Sulux

Os passos de Gus, Val e Demetris ecoavam pela cozinha enquanto o trio se afastava para dar privacidade a Alex e seus conhecidos. Mayara fez um gesto para que os dois homens que a acompanhavam removessem o capuz. O da direita deveria estar próximo aos seus cinquenta anos, mas sua armadura prateada e seu porte ereto o revelavam como um cavaleiro ou algum militar de posto elevado. Mas eu duvido muito que um militar usaria uma armadura dessas. O homem a esquerda deveria ser um cavaleiro também, trajava uma armadura quase idêntica a do primeiro homem e sendo uns dez centímetros mais alto que ele e muito mais jovem.

Merda! Algo me diz que minhas férias estão para acabar mais cedo do que eu gostaria.

- Primeiro deixe-me apresenta-los a você - disse Mayara apontando para os dois homens - estes são Sir Eduardo e Sir Willian - depois ela apontou para Alex e disse - este é o tenente Alex Wolgast do 7° batalhão.

- Sir’s - Alex cumprimentou os dois homens e depois se virou para Mayara - o que você esta fazendo aqui, "tenente"?

Por todos os Deuses, que isso não tenha a ver com algum serviço.

- Acho melhor eu explicar isso - interveio Sir Eduardo, o mais velho dos dois cavaleiros.
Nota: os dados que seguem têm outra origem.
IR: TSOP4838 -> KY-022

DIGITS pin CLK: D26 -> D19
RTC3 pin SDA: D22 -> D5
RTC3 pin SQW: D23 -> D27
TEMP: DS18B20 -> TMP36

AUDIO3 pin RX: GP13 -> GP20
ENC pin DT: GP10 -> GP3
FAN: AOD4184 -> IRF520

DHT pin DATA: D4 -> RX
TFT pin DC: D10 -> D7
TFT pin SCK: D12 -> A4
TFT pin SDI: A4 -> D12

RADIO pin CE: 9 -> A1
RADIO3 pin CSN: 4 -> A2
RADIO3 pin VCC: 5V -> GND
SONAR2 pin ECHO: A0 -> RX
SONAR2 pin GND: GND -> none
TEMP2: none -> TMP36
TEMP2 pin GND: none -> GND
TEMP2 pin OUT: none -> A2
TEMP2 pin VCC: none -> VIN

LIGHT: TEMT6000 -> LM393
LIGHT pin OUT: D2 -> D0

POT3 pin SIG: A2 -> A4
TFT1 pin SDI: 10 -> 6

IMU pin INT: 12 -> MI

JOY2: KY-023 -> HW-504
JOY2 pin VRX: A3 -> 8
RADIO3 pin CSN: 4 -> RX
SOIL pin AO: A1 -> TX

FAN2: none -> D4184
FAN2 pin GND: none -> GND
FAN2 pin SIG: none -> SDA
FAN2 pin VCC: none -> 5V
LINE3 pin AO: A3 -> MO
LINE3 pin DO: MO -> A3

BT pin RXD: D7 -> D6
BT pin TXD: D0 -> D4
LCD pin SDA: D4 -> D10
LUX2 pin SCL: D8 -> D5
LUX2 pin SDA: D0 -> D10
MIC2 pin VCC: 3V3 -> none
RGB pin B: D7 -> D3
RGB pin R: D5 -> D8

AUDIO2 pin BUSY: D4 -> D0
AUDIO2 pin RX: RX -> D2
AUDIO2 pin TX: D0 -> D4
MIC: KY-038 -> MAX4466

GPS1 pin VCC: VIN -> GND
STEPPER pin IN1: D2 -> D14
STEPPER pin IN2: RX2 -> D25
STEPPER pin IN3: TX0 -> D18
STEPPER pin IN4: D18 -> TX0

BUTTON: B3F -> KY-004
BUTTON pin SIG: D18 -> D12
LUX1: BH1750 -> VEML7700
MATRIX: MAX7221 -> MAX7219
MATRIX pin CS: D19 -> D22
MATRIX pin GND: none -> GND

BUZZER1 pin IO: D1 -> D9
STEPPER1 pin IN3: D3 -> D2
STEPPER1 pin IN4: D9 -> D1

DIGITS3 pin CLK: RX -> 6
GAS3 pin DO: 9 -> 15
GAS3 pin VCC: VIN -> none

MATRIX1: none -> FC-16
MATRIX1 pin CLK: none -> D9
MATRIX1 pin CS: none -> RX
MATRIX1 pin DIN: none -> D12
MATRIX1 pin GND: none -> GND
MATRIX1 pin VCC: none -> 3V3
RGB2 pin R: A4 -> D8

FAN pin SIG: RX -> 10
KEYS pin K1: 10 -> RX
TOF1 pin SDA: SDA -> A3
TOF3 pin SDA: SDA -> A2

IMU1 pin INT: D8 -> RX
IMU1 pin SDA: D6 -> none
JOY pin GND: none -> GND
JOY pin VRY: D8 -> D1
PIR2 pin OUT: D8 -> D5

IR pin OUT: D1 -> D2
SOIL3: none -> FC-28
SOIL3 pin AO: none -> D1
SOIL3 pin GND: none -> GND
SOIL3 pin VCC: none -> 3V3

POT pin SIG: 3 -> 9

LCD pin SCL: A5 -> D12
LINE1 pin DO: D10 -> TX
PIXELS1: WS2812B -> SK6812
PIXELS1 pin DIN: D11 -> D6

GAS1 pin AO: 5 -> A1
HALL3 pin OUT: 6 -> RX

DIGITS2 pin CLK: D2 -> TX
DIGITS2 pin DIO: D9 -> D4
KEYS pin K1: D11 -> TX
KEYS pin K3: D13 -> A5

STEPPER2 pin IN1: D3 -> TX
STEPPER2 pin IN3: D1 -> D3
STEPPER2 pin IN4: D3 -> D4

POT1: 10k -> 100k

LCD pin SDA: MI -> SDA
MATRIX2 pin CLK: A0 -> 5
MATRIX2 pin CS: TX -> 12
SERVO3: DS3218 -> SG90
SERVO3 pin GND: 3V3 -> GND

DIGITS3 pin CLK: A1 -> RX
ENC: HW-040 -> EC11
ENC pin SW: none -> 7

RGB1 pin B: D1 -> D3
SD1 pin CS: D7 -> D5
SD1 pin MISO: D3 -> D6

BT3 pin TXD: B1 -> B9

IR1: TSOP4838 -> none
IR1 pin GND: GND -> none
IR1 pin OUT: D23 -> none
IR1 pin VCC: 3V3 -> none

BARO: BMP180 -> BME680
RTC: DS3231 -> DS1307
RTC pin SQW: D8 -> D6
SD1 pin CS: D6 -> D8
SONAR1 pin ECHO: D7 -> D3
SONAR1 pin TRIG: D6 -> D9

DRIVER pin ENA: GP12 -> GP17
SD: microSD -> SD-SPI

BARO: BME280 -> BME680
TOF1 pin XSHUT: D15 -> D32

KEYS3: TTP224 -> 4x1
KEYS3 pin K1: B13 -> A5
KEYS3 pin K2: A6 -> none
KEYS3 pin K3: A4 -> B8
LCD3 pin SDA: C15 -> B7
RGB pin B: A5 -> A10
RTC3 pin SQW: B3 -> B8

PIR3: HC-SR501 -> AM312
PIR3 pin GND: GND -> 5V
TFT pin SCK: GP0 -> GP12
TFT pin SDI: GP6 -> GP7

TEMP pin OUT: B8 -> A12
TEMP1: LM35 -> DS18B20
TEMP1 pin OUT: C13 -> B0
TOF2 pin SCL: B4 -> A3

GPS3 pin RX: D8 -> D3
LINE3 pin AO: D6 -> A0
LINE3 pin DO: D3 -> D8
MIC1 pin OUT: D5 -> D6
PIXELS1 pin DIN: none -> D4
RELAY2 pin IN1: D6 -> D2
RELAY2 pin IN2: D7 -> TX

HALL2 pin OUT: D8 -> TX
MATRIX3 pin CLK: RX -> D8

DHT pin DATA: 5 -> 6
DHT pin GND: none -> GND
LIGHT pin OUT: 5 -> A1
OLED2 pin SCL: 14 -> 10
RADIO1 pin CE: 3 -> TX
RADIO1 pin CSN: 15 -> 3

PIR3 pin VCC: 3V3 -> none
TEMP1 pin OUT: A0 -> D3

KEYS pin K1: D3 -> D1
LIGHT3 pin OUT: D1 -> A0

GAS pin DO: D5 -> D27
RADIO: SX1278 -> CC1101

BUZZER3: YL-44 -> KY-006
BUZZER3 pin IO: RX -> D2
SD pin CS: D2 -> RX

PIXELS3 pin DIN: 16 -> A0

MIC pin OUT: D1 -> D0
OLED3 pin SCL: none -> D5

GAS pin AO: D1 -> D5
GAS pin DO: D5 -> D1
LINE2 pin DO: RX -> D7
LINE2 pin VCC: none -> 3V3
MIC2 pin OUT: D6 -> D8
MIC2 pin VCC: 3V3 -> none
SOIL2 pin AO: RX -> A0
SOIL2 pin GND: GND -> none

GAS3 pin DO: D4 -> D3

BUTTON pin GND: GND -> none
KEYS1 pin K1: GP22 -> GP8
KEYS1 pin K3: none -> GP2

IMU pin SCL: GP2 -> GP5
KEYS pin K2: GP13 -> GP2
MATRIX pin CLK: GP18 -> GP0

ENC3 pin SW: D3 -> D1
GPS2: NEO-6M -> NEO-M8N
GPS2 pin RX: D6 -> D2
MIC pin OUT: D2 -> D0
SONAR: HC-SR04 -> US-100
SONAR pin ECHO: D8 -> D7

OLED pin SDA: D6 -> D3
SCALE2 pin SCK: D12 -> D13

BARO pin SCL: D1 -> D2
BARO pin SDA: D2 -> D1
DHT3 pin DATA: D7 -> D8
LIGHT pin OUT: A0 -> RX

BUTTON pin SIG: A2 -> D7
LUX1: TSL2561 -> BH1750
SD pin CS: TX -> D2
Isso, explique mesmo - Tenente Alex, eu fui informado que o senhor sabe como entrar sem ser percebido nas Montanhas Cinzentas, o senhor confirma isso?

- Sim, confirmo - respondeu Alex erguendo uma de suas sobrancelhas. Com uma ajudinha especial - mas o que isso tem… - antes que pudesse terminar a frase o cavaleiro continuou.

- Eu tenho uma ordem escrita aqui pelo seu capitão junto ao alto escalão do exercito e com a aprovação do lorde local para que o senhor e seus homens partam em uma missão de extrema urgência.

Merda, mil vezes merda.

O tenente lançou um rápido olhar para Mayara antes de dizer suas próximas palavras. Uma ordem tanto militar quanto política significava algo muito sério e algo sério era tudo o que Alex não queria naquele momento.

Certo, com calma agora.

- Sir, desculpe se serei um pouco insensível, mas meus homens acabaram de entrar em um período de férias, não posso pedir para que voltem ao serviço sem um bom motivo e só por curiosidade, porque você não vai nessa missão? – perguntou se virando para Mayara – alguns de seus homens sabem o caminho.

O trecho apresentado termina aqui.